Ok, bricking is perhaps taking it too far, but what you want to avoid is saving an invalid configuration to flash making the device inaccessible. Once someone on site is forced to console into the device you end up wasting time. Up until now, we haven’t saved any of the configurations on any of the provisioned devices. What you want to avoid is applying the configuration to the wrong device and shutting down interfaces which you need, or assigning incorrect IP subnets.
Try to validate as much as possible after the device has received its initial configuration before writing the changes to disk.
As you are creating the ZTP app make sure keep an eye on the output from the TFTP server and the RQ worker. If there’s something wrong in the code these are the places where you will be able to get a clear idea of what’s wrong.
Test things in small components. You don’t have to wait for your devices to boot up to see which configuration is sent from the TFTP server, it’s faster to test the TFTP server locally and request a file.

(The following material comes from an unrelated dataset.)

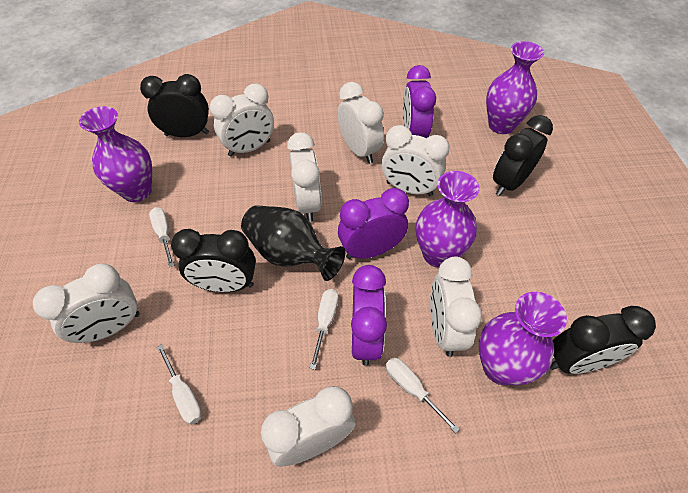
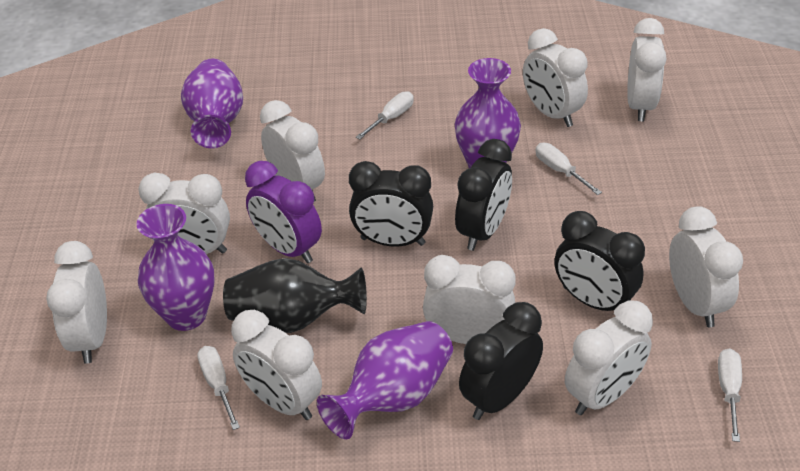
purple clock: 3 -> 1
white clock: 7 -> 9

tftp 127.0.0.1 get og-sw-01__fa0_7.cfg
In this tutorial we’ve been using a very simple inventory which loads almost instantly. If your inventory is hidden behind a web API and the TFTP server needs to collect data from that prior to serving a configuration file to the client it might take too much time, allowing for the TFTP request to timeout. It would be fully possible to move this around and auto-generate the configuration files from the inventory so that the TFTP server instead just reads static files that you have already created.
Even though everything should work and looks easy, make sure you test this in a lab environment first. Unfortunately, the behavior of devices can differ between versions and platforms. It’s much easier to know what to expect if you’ve tried a test provisioning first before sending out devices and having to console them through the laptop of an installation technician.